Simon Amstell has carved out a niche for himself as the undisputed king of the stand-up confessional. Over the years he has bared his soul so many times onstage it is a wonder he has any more emotional layers to peel back. Worry not. His entertaining latest show Spirit Hole confirms that there is still a rich seam of Amstell angst to mine.
Having said that the former Never Mind The Buzzcocks host certainly circles around some familiar themes. Nearly a decade ago he talked about the liberating effects of taking the hallucinogenic drug ayahuasca in Peru. Maybe it did not liberate him enough though as this performance includes a gloriously self-mocking anecdote about a recent return trip where his uninhibited behaviour even shocked the local shaman.
Shame, acceptance, dread, sex, veganism and the need for validation are regular motifs, but there are fresh angles here. He is horrified at being 41 and explains how pre-pandemic he went through a mid-life crisis. Not for him a ponytail or Harley. Instead it was a peroxide makeover and a hedonistic escape to New York with hilarious consequences.
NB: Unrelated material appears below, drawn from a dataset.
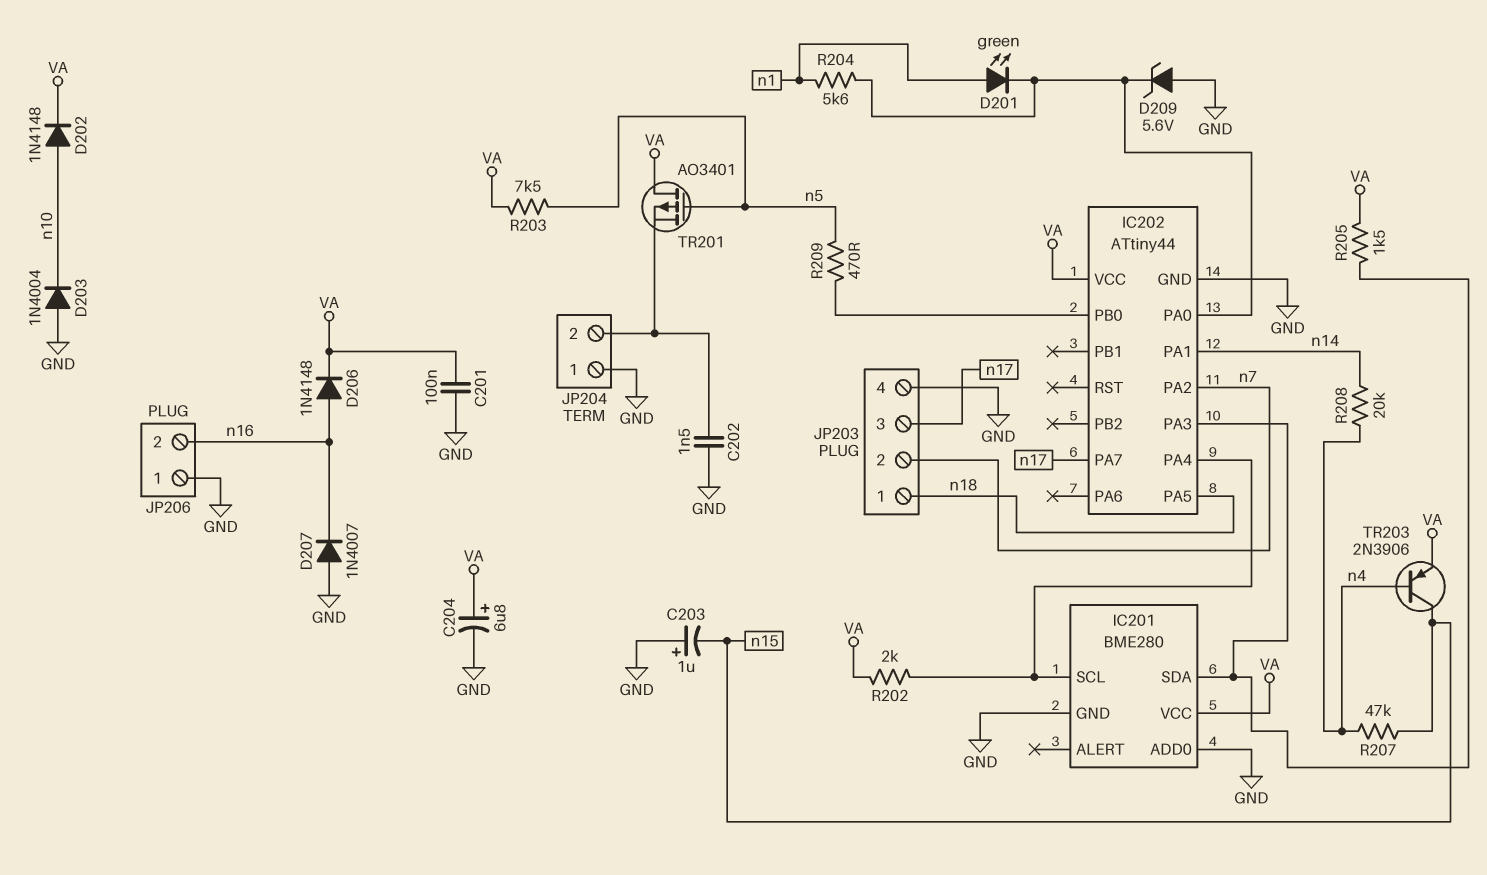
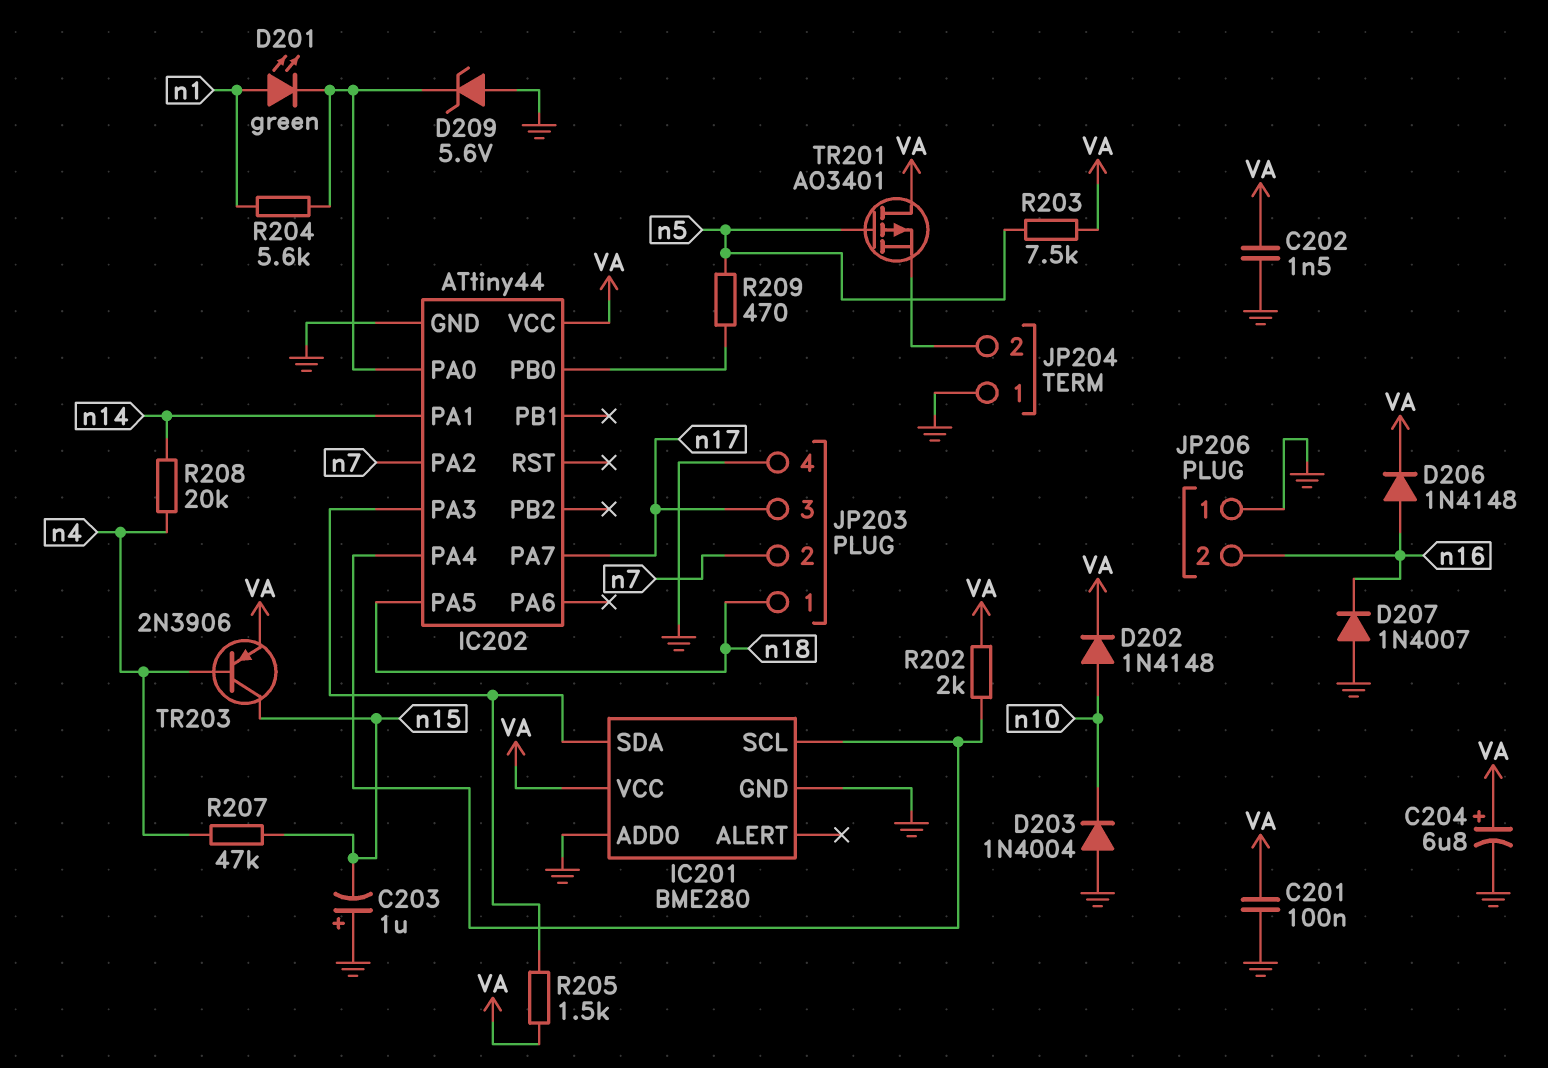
C202: 1.5nF (GND, JP204/2) -> 1.5nF (GND, VA)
Perhaps, however, he has reached a turning point. One of the notable new developments in his life is that he is wondering if becoming a father might bring him happiness, something that he has never previously considered. He has mixed feelings about parenthood though – a smart line which it would be unfair to spoil underlines how unprepared he feels for such a long-term responsibility.
Throughout the show the trademark arch awareness was in full effect. Stories were analysed almost as soon as the punchline was delivered. This was a preview before he sets out on his UK tour so whenever a quip did not quite land there were “needs more work” verbal notes, a tic which was so endearing maybe he should keep it in.
And despite this not quite being the finished article there were still plenty of pithy pay-offs. On the subject of selfies the curly-haired consummate narcissist mused wistfully on the good old days of admiring one’s appearance, “when we used to have to look in a pond.”
If much of the set covered previously trodden terrain, it covered it beautifully. Whether Spirit Hole will win Amstell further fans is debatable. He is very much an acquired taste operating just outside the mainstream. More indie hipster than Live at the Apollo jester. But previous admirers of his work will find much to enjoy here as he picks once again at his existential scab.